Ribonucleotide reductase subunit M2 (RRM2) is essential for regulating cellular dNTP levels [49]. RRM2 expression declines in SETD2-deficient cells. The WEE1 kinase inhibitor, AZD1775, also reduces RRM2 levels and synergizes with SETD2-deficiency to further deplete cells of dNTP, leading to S phase arrest and cancer cell death. Thus, WEE1 inhibition can selectively kill SETD2- and H3K36me3-deficient cancers by starving them of deoxyribonucleotides. It remains to be determined whether or not WEE1 inhibitors are efficacious on musculoskeletal tumors with H3K36me3 deficiency.

Understanding how oncohistones change gene expression profiles has led to new a therapeutic strategy for high-grade gliomas that harbor H3K27M mutations. In these tumors there is a global reduction in H3K27me2 and H3K27me3 levels but focal increases in H3K27me3 in genes associated with cancer progression [50]. Many gliomas with the H3K27M mutations overexpress the dopamine receptor D2 (DRD2). A DRD2/3 antagonist, ONC201, that blocks oncogenic AKT/ERK signaling pathways and anti-apoptotic in these tumors is currently in clinical trials for high-grade midline brain tumors [51]. If successful, this drug that can penetrate the blood-brain barrier will provide a much-needed option for inoperable brain tumors that have a poor prognosis. Moreover, this approach could be used to identify new therapies for bone tumors.
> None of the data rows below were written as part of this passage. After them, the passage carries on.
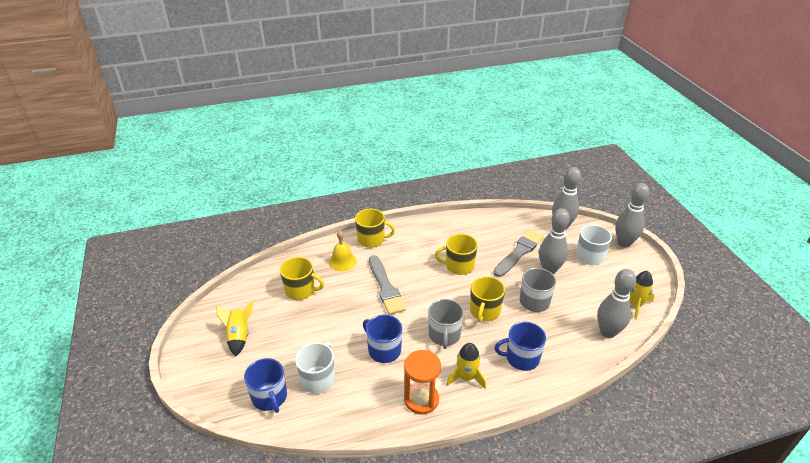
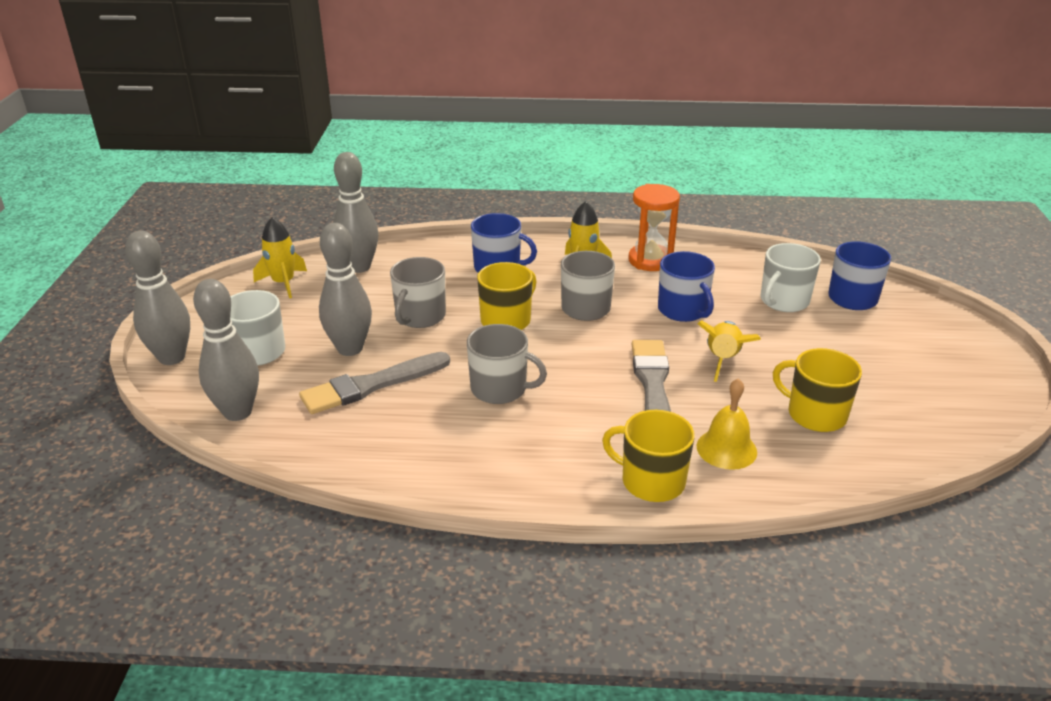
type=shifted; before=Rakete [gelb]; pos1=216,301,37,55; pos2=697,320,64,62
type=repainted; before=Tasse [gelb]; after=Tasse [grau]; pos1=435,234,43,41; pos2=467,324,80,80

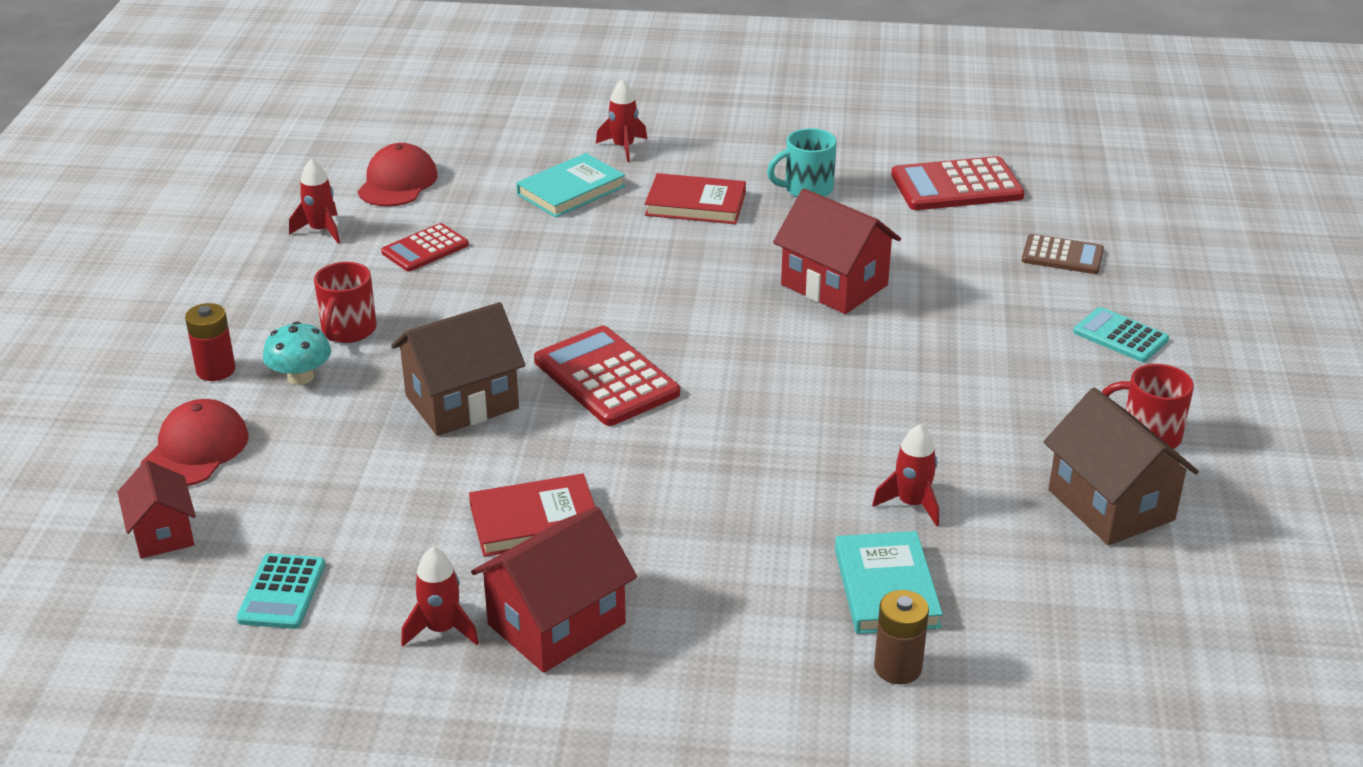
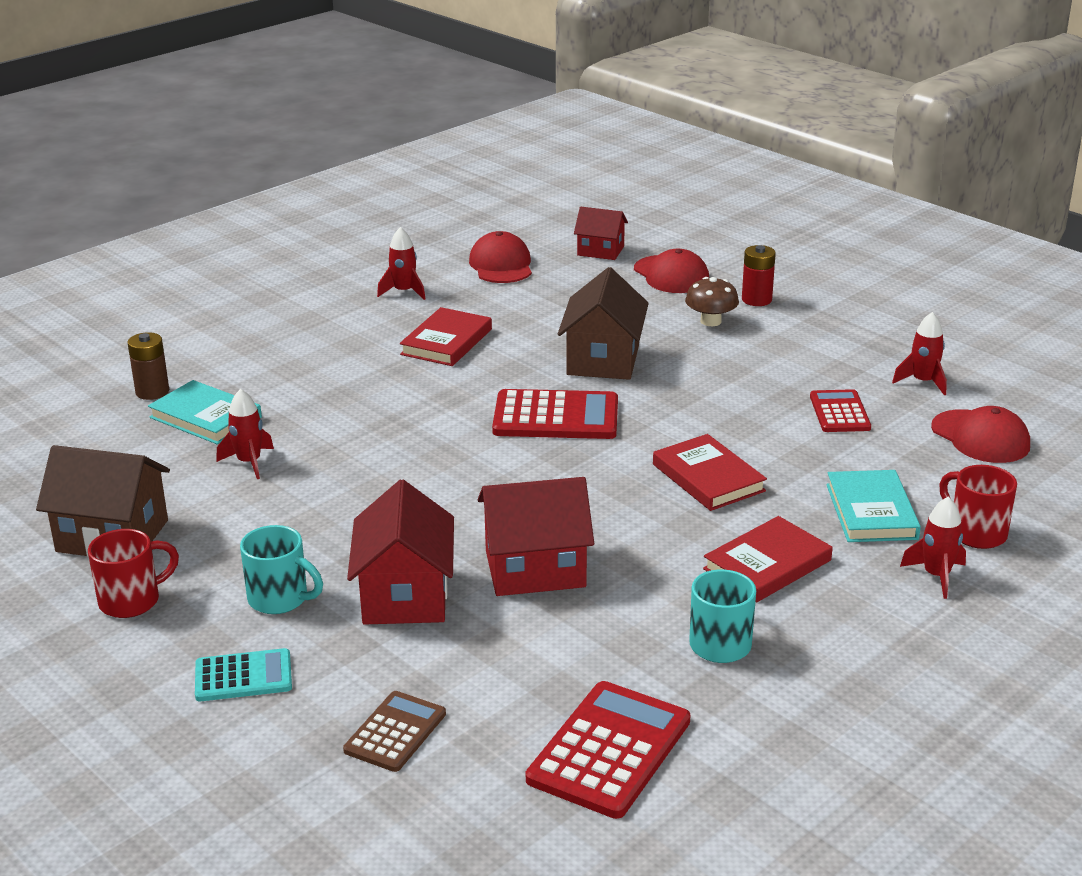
type=swapped; before=Taschenrechner [türkis]; after=Kappe [rot]; pos1=236,553,89,76; pos2=469,231,63,52
type=repainted; before=Pilz [türkis]; after=Pilz [braun]; pos1=263,321,68,64; pos2=685,277,54,49
type=shifted; before=Tasse [rot]; pos1=314,262,63,81; pos2=939,465,78,84
type=shifted; before=Haus [rot]; pos1=471,506,166,167; pos2=347,480,107,145
type=rotated; before=Taschenrechner [braun]; pos1=1022,234,82,40; pos2=343,691,103,81; turn=150
type=new; after=Tasse [türkis]; pos2=240,525,83,89
type=new; after=Buch [rot]; pos2=653,434,114,77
4.6 Conclusion and Perspectives

Advances in genome-wide sequencing technologies have facilitated the discovery of somatic histone mutations (oncohistones) in bone and brain cancers. These genetic mutations have further improved our understanding of epigenetics and mechanistic links between tumor epigenomes and cancer progression. Until recently, epigenomic and genetic alterations have been considered separate mechanisms contributing in tumorigenesis, but genomic sequencing has shown mutations in histone genes can drastically change the epigenome, leading to global chromatin chaos and activation of carcinogenic pathways within cells. Much remains to be learned about how H3K36 and H3G34 mutations drive the formation of chondroblastomas and GCTBs, as well as osteosarcomas and other musculoskeletal tumors. Furthering this knowledge could produce new therapies that eliminate these painful cancers and prevent fatal metastases.